Clément Vergeat. Crédit : DR.

Arriver chez Tracé, le restaurant de Clément Vergeat situé rue de Richelieu (Paris 1er), c’est d’abord être happé par le long sillage qui émane de ses cuisines. « Lorsque nous préparons notre bouillon de langoustines, il y a des effluves partout et même dans la rue! » concède Clément Vergeat, le sourire aux lèvres. Le jeune chef, passé par l’édition 2018 de « Top Chef », se présente avant tout comme « un cuisinier qui essaie d’écrire des choses avec son équipe », avant d’ajouter : « Je suis dans une perpétuelle quête culinaire, mais je ne souhaite pas l’atteindre trop tôt car c’est ce qui me permet d’avancer aujourd’hui. ».
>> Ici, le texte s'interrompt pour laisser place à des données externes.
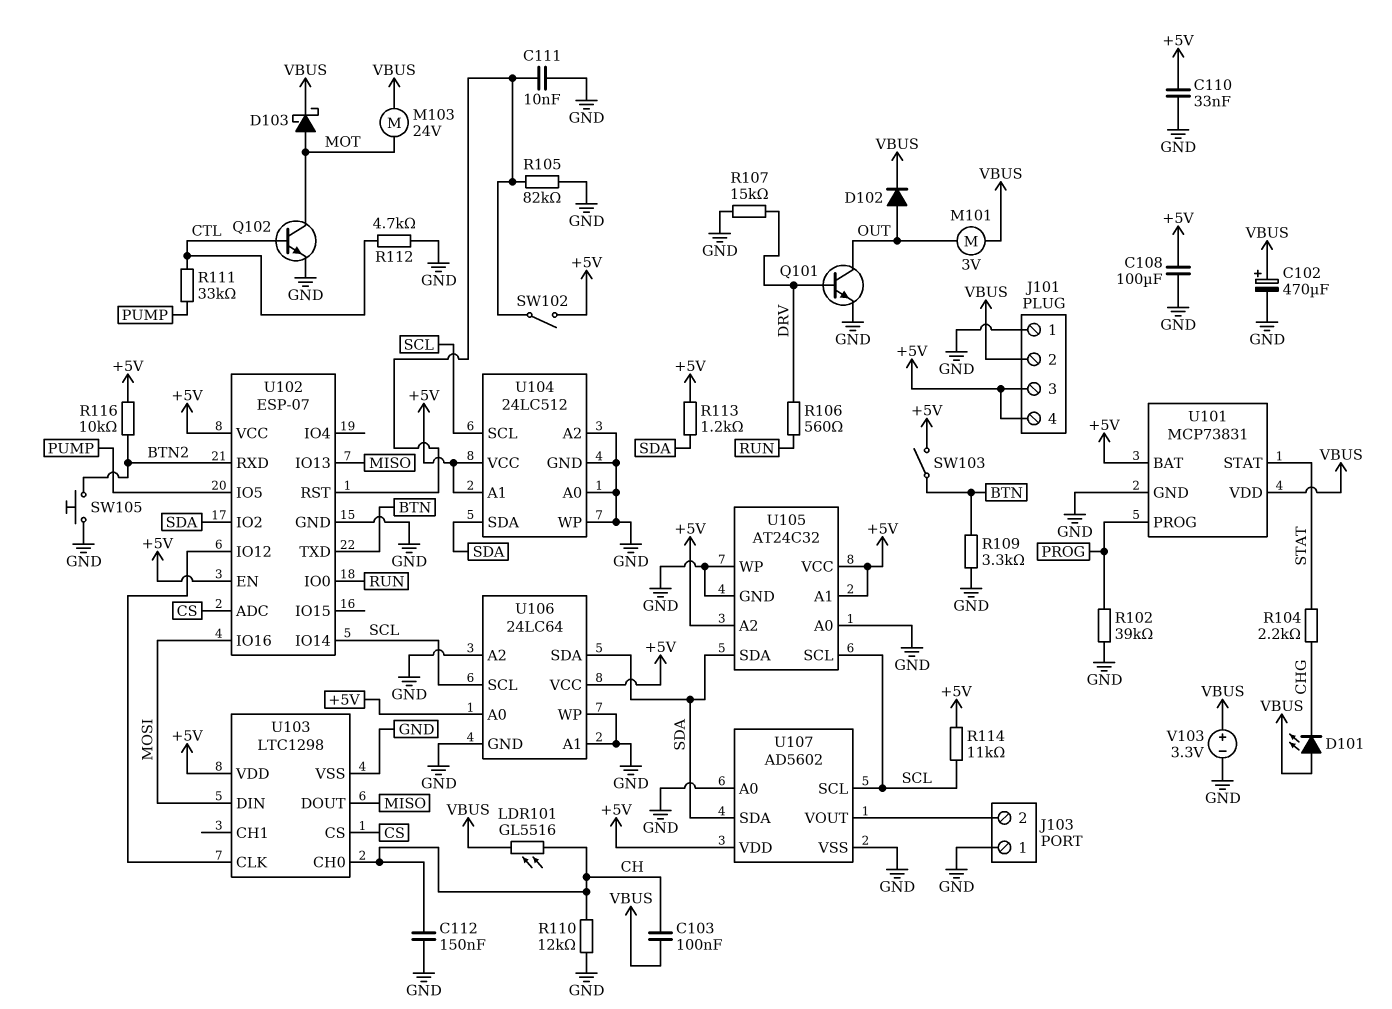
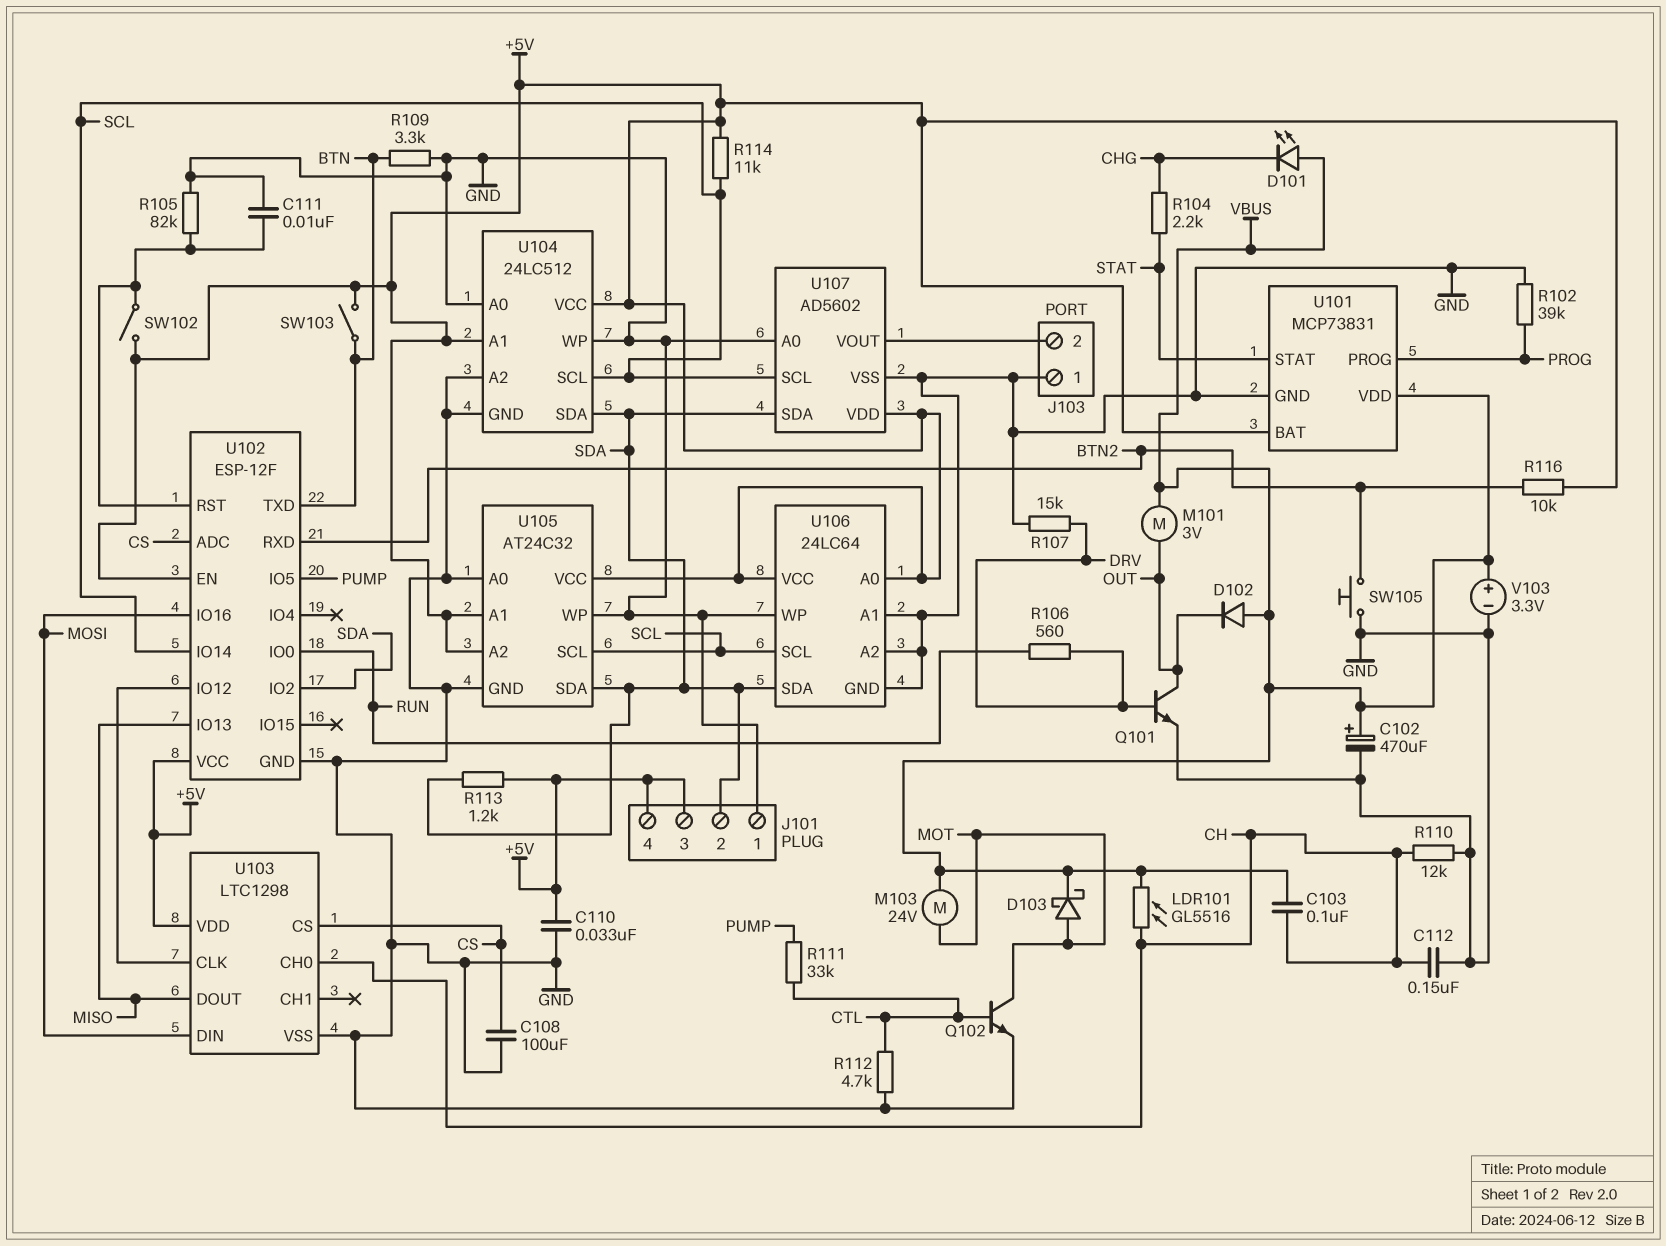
C108: 100uF (+5V, GND) -> 100uF (CS, GND)
D102: diode (A OUT, K VBUS) -> diode (A VBUS, K OUT)
J101 pin 2: VBUS -> SDA
U102: ESP-07 -> ESP-12F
D’ailleurs, Tracé, le nom de son restaurant (anciennement Tamara), a été entièrement pensé comme cela. Sur une idée du cheminement, celui qui fait évoluer et progresser. Ainsi, dans ses cuisines, Clément Vergeat trace un itinéraire qui lui est propre. Le chef continue d’approfondir une quête culinaire très personnelle, fusion de ses expériences passées. « J’ai travaillé en Hollande, au Danemark mais également aux côtés d’un chef japonais en France. C’était d’une richesse incroyable, car tous ces pays définissent différemment la gastronomie », précise-t-il.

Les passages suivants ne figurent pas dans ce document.